Однако и сама эта деполитизация выступает политикой (одновременно политическим является и выбор в пользу такой деполитизации). Таким образом, для того чтобы политика была политикой, она не должна ограничиваться пределами агоры (то есть местом «публичной» политики); однако и агора при этом вмещает в себя не только политическое, но и нечто иное, к чему политика хоть и имеет отношение, но может оставаться довольно-таки безучастной.
Политическое отлучение неизменно компенсируется деполитизацией социального, контроль за которой входит в прерогативы государства (оно представляет собой не только режим, но и эффект такого контроля). Государственный суверенитет основан на систематическом лишении суверенности любых образований и сил, порожденных такой деполитизацией. Собственно, с точки зрения государства любая деполитизация есть так же десуверенизация.
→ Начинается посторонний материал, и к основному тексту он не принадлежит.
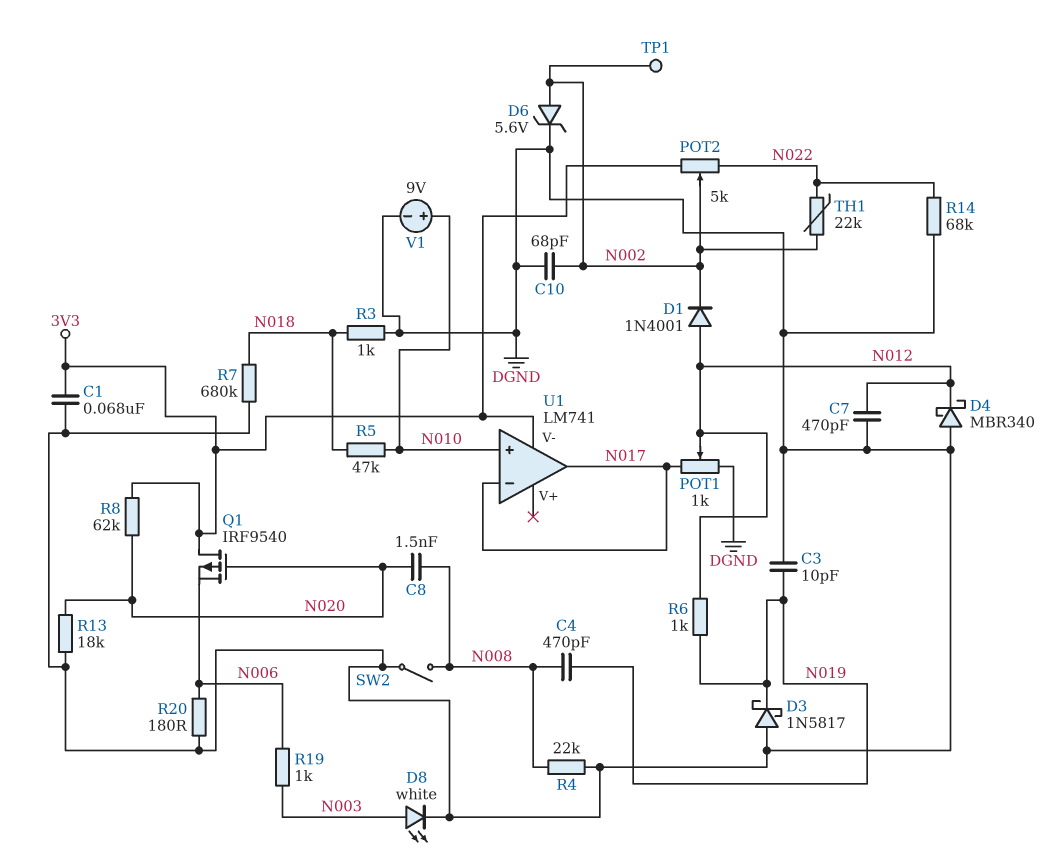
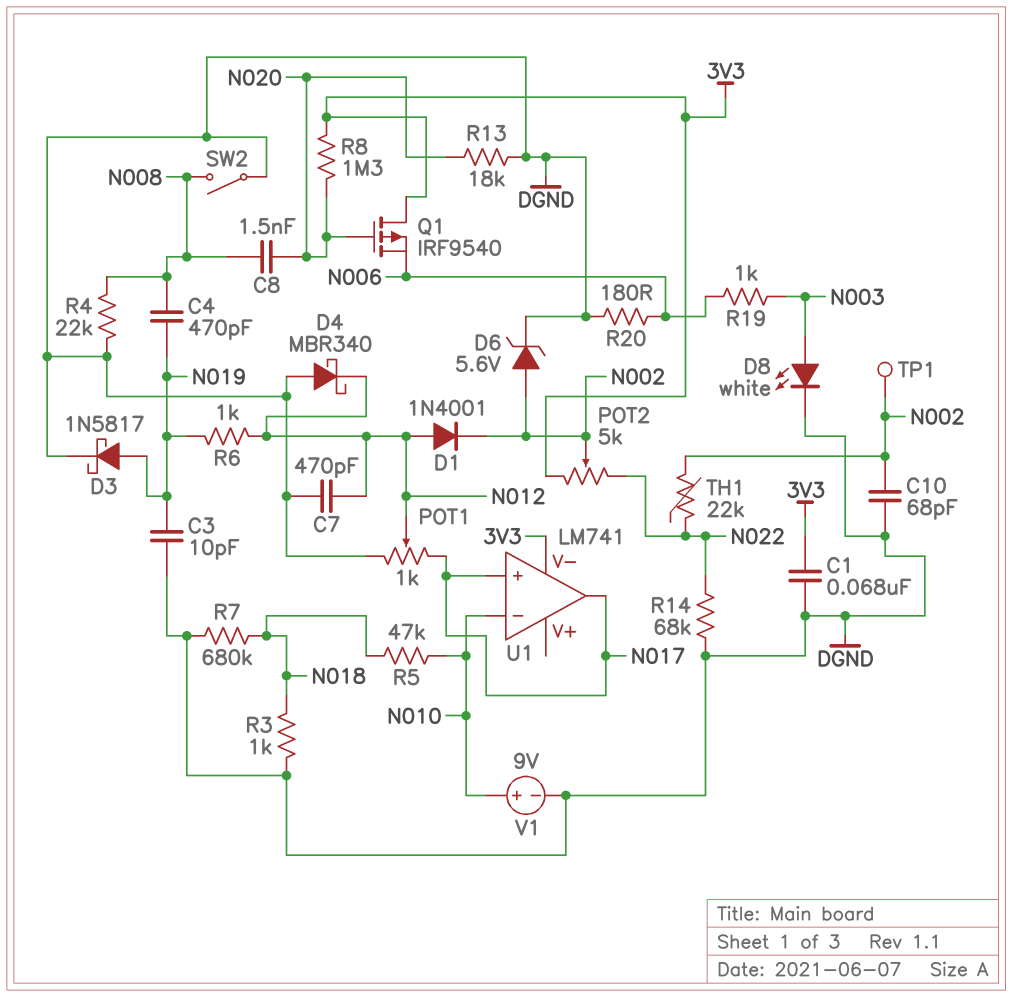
D3: schottky 1N5817 (A DGND, K N019) -> schottky 1N5817 (A N019, K DGND)
R8: 62k (3V3, N020) -> 1.3M (3V3, N020)
U1 pin in+: N010 -> N017
U1 pin in-: N017 -> N010

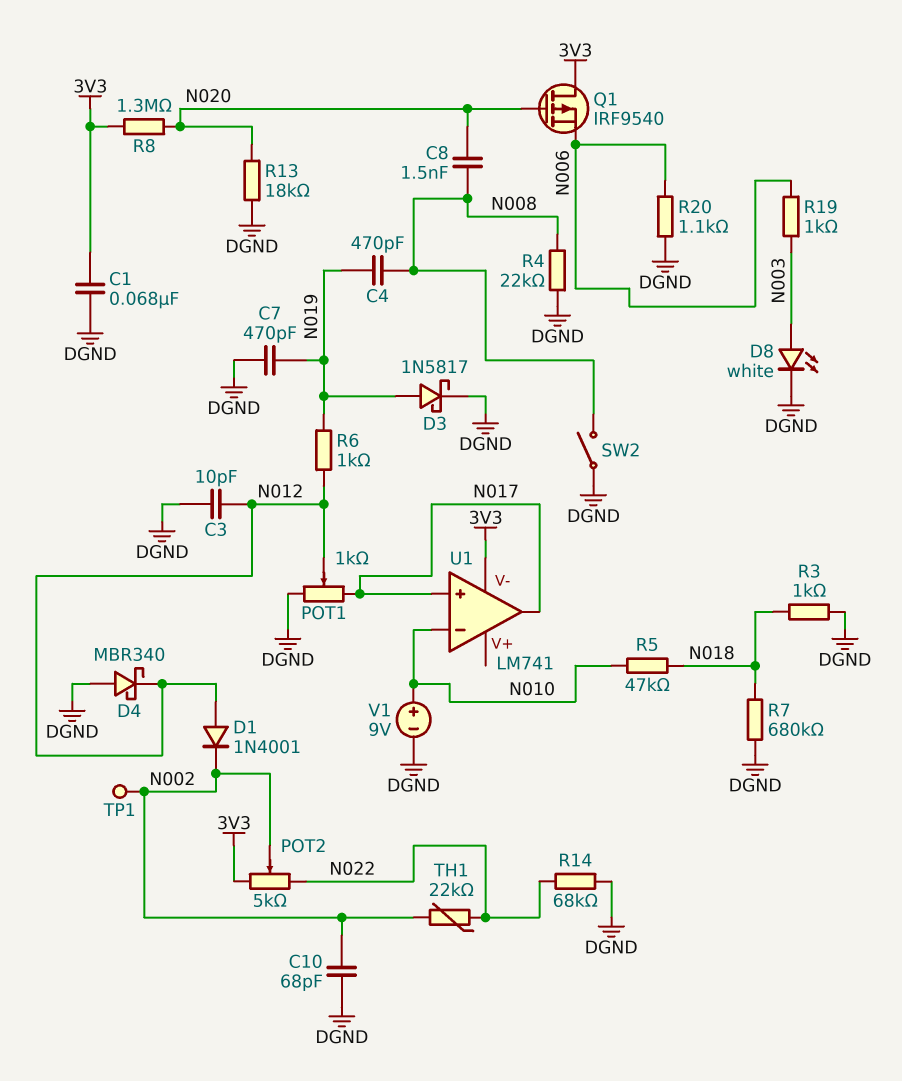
C3: 10pF (DGND, N019) -> 10pF (DGND, N012)
C7: 470pF (DGND, N012) -> 470pF (DGND, N019)
D6: zener 5.6V (A N002, K DGND) -> none
R20: 180 (DGND, N006) -> 1.1k (DGND, N006)

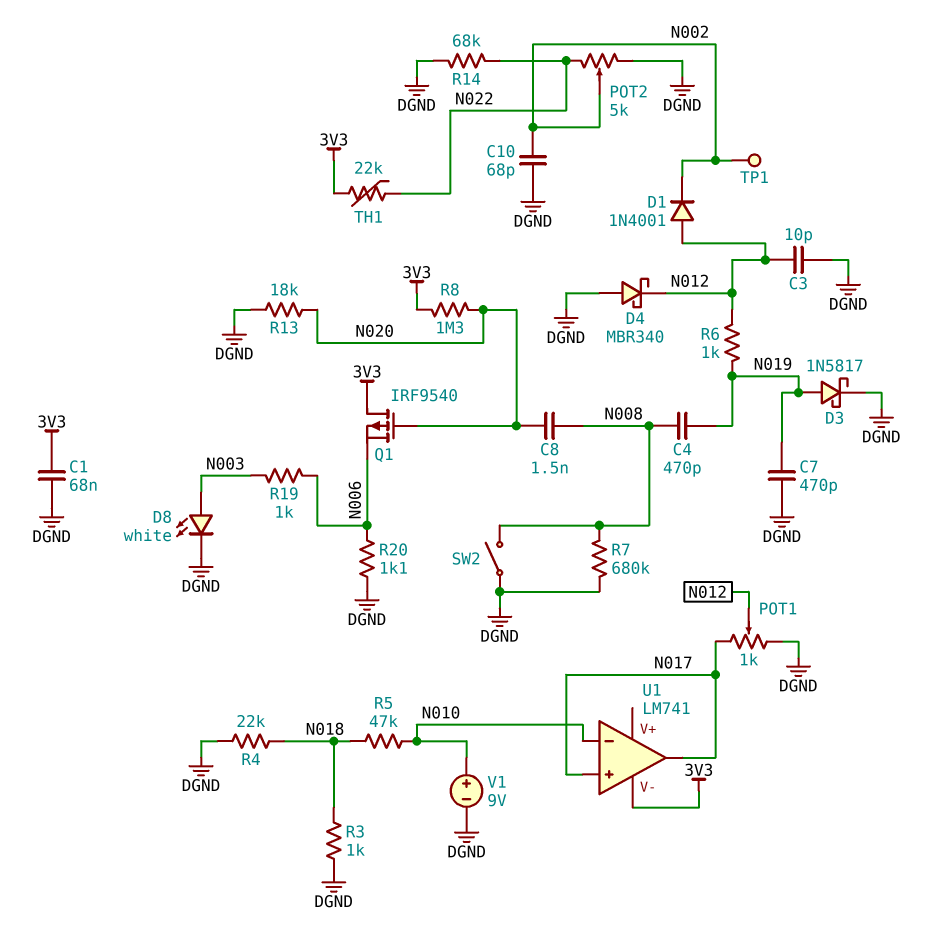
POT2: 5k (3V3, N022, wiper N002) -> 5k (DGND, N022, wiper N002)
R4: 22k (DGND, N008) -> 22k (DGND, N018)
R7: 680k (DGND, N018) -> 680k (DGND, N008)
TH1: 22k (N002, N022) -> 22k (3V3, N022)

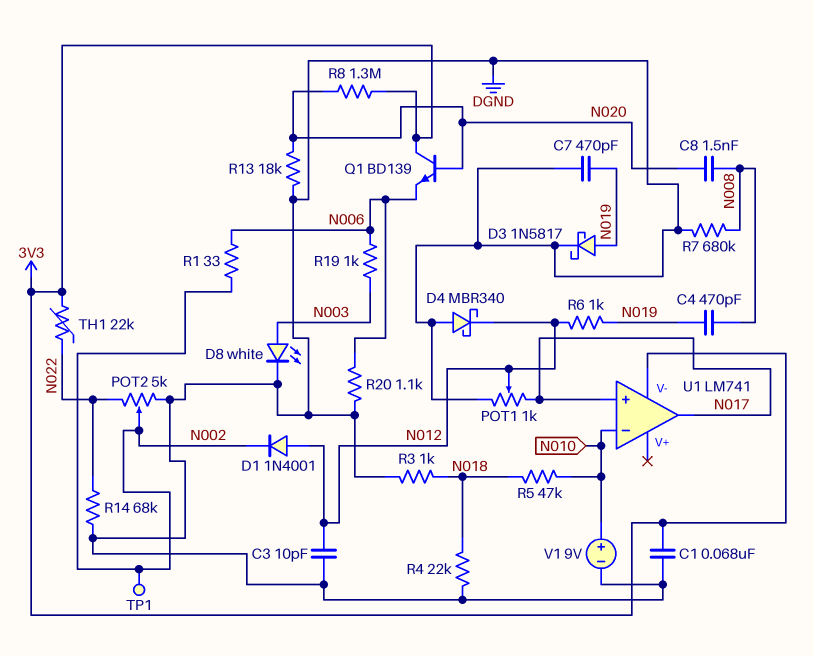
C10: 68pF (DGND, N002) -> none
Q1: PMOS IRF9540 (G N020, D 3V3, S N006) -> NPN BD139 (B N020, C 3V3, E N006)
R1: none -> 33 (N002, N006)
SW2: switch (DGND, N008) -> none

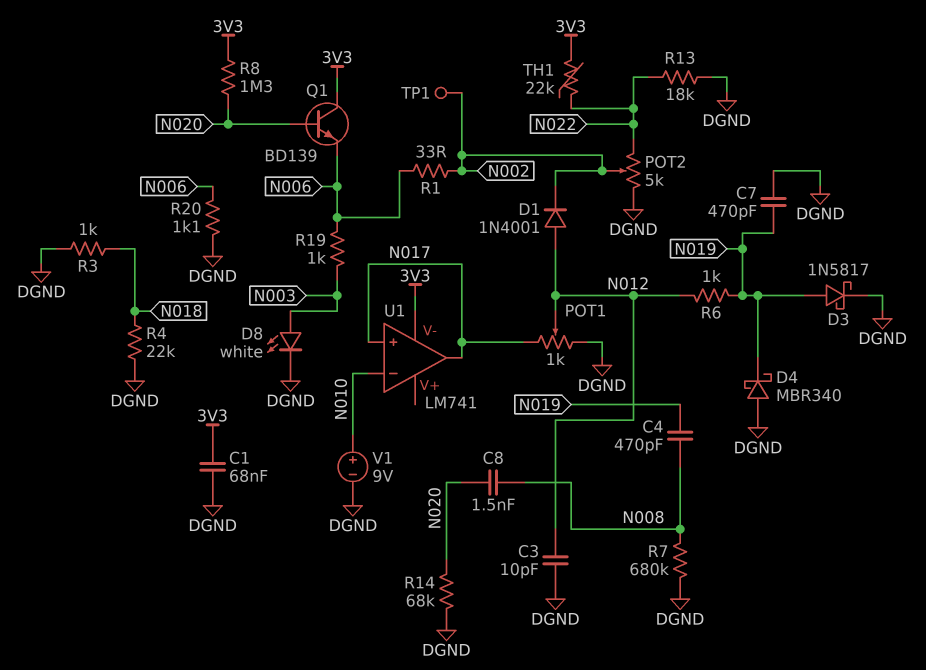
D4: schottky MBR340 (A DGND, K N012) -> schottky MBR340 (A DGND, K N019)
R5: 47k (N010, N018) -> none
R13: 18k (DGND, N020) -> 18k (DGND, N022)
R14: 68k (DGND, N022) -> 68k (DGND, N020)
Одновременно государство выступает не только институтом, отвечающим за то, как распределяются формы и градации политического участия, но и инстанцией соединения политического и неполитического (из этого соединения возникают такие экзистенциальные фигуры, как «воля», «свобода», «равенство» и др.). При этом феномен политики отождествляется задним числом с феноменом государства. Возникает новое противоречие: ограничиваются возможности разнообразных негосударственных политик (которые в предельном случае рассматриваются как «чужие», «вражеские»).
Все это имеет самое непосредственное отношение к справедливости. Политическая модальность справедливого связана с принципом общности, при таком раскладе политика предстает как практика сопричастности, выступающая стихией конституирования любых взаимосвязей и отношений. Каждый идентифицирует себя через принадлежность к общности, которая фиксируется по принадлежности к ней тех, кто мог бы заявить о себе как о носителе этой общности. В число властителей входят индивиды, которые отождествляют себя с общностью наиболее полно, то есть, пользуясь терминологией Аристотеля, являются большими общниками, чем все остальные. В то же время по сопричастности к этим общникам все индивиды удостоверяются в своей принадлежности к общности и удостоверяют саму эту общность в наличном присутствии.
Однако это наличное присутствие общности относится не к ней самой по себе, а к самой возможности быть, ибо бытие благодаря политике раскрывается как со-в-местность. Справедливость, приравненная к сопричастности, означает не то, что все (хотя и не в равной степени) выступают элементами и носителями общности, но то, что все существуют. Исследование бытия как со-в-местности по крайней мере со времен Мартина Хайдеггера стало достоянием современной философии. Однако среди хайдеггерианцев постепенно возобладало представление о живущих как об участниках некой корпорации всемирно-исторического типа, именуемой человечеством.